NFAT1 Supports Tumor-induced Anergy of CD4+ T Cells

• Published in: Cancer research (Chicago, Ill.) Vol. 72; no. 18; pp. 4642 - 4651
• Main Authors: ABE, Brian T, SHIN, Daniel S, MOCHOLI, Enric, MACIAN, Fernando
• Format: Journal Article
• Language: English
• Published: Philadelphia, PA American Association for Cancer Research 15.09.2012
• Subjects: Adoptive Transfer; Animals; Antineoplastic agents; Biological and medical sciences; CD4-Positive T-Lymphocytes - immunology; Clonal Anergy - immunology; Disease Models, Animal; Enzyme-Linked Immunosorbent Assay; Medical sciences; Melanoma - immunology; Melanoma - metabolism; Mice; Mice, Transgenic; NFATC Transcription Factors - immunology; NFATC Transcription Factors - metabolism; Pharmacology.

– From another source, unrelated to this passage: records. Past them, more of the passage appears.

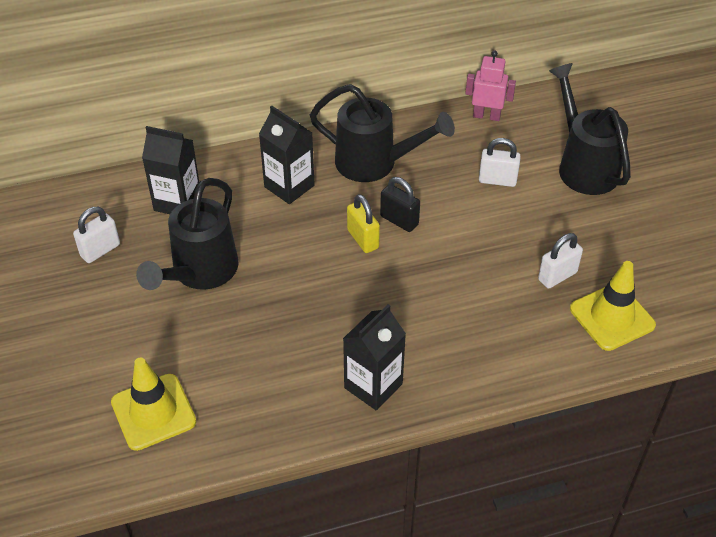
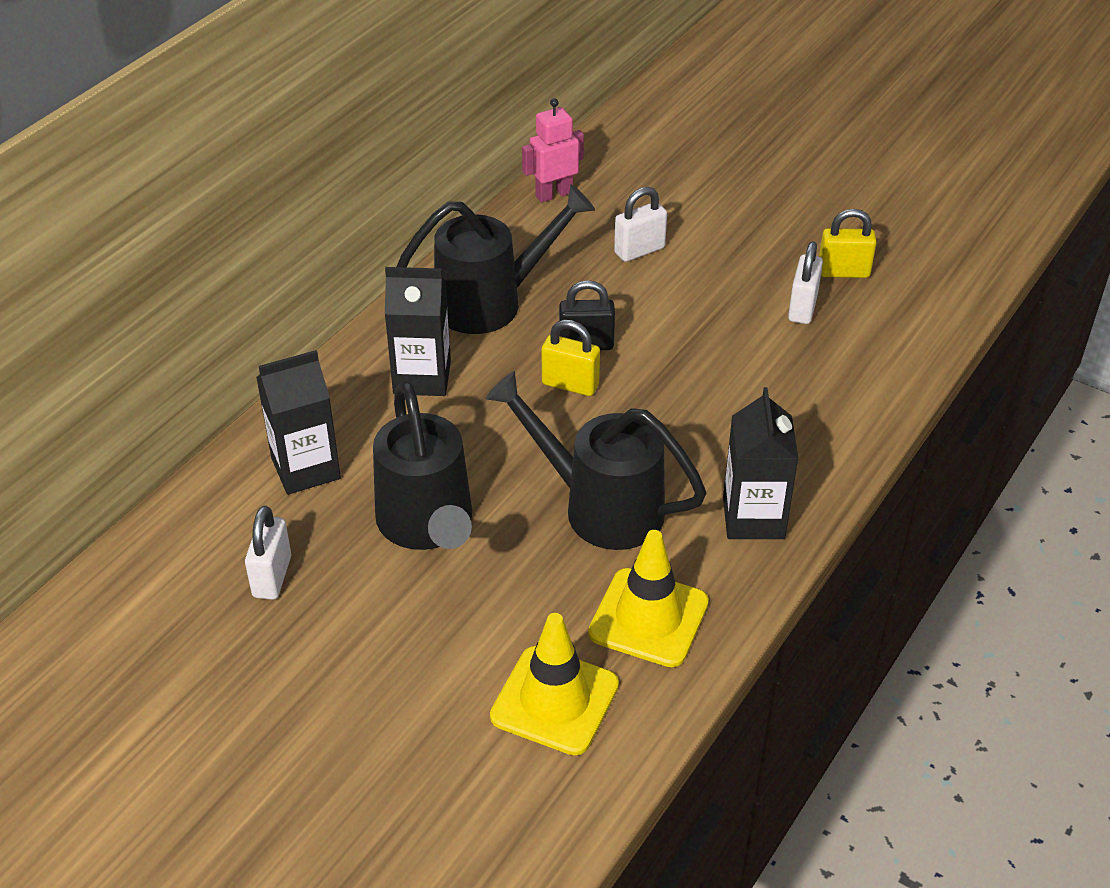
camera: 40 degrees left, 5 degrees down
(584, 166) = (706, 192): black watering can -> black watering can (600, 507)
(612, 317) = (893, 316): yellow traffic cone -> yellow traffic cone (648, 618)
(613, 268) = (843, 272): none -> yellow padlock

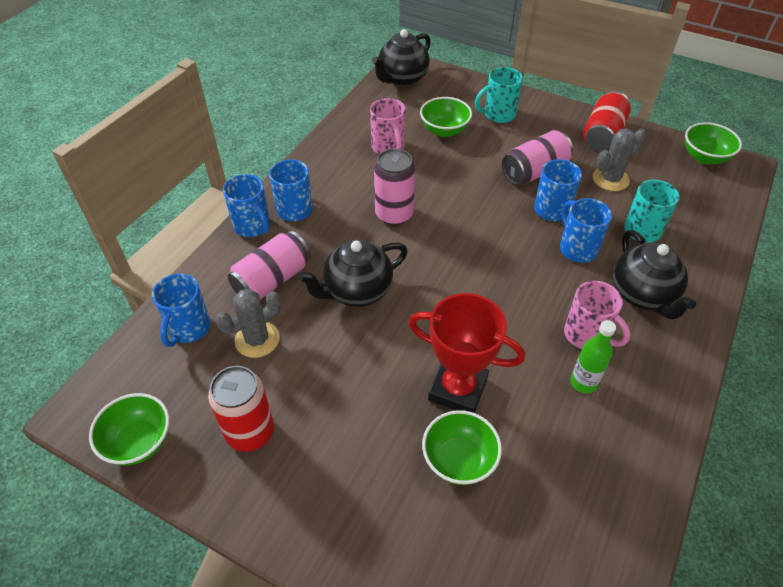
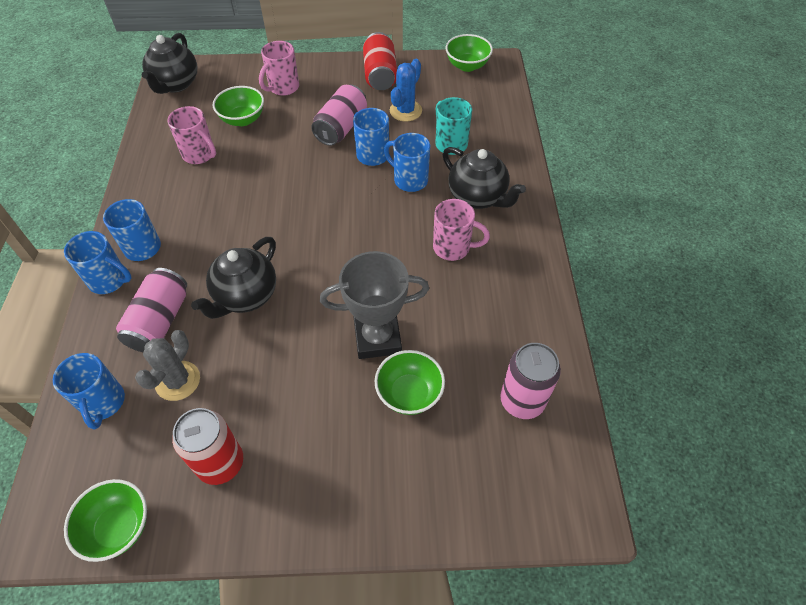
camera: 30 degrees left, 5 degrees up
(394, 214) = (240, 213): pink can -> pink can (522, 401)
(457, 389) = (377, 338): red trophy -> grey trophy
(498, 115) = (283, 88): turquoise mug -> pink mug
(583, 383) = (469, 286): green bottle -> none
(610, 179) = (405, 111): grey cactus -> blue cactus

Drug treatments; Real-Time Polymerase Chain Reaction; Tumor Escape - immunology; Tumor Microenvironment - physiology; Tumors; Transcription factor NFAT; CD4 T lymphocyte; Malignant tumor; Anergy; Cancer
• ISSN: 0008-5472; 1538-7445
• DOI: 10.1158/0008-5472.CAN-11-3775

Cancer cells express antigens that elicit T cell-mediated responses, but these responses are limited during malignant progression by the development of immunosuppressive mechanisms in the tumor microenvironment that drive immune escape. T-cell hyporesponsiveness can be caused by clonal anergy or adaptive tolerance, but the pathophysiological roles of these processes in specific tumor contexts has yet to be understood. In CD4+ T cells, clonal anergy occurs when the T-cell receptor is activated in the absence of a costimulatory signal. Here we report that the key T-cell transcription factor NFAT mediates expression of anergy-associated genes in the context of cancer. Specifically, in a murine model of melanoma, we found that cancer cells induced anergy in antigen-specific CD4+ T-cell populations, resulting in defective production of several key effector cytokines. NFAT1 deficiency blunted the induction of anergy in tumor antigen-specific CD4+ T cells, enhancing antitumor responses. These investigations identified tumor-induced T-cell hyporesponsiveness as a form of clonal anergy, and they supported an important role for CD4+ T-cell anergy in driving immune escape. By illustrating the dependence of tumor-induced CD4+ T-cell anergy on NFAT1, our findings open the possibility of targeting this transcription factor to improve the efficacy of cancer immunotherapy or immunochemotherapy.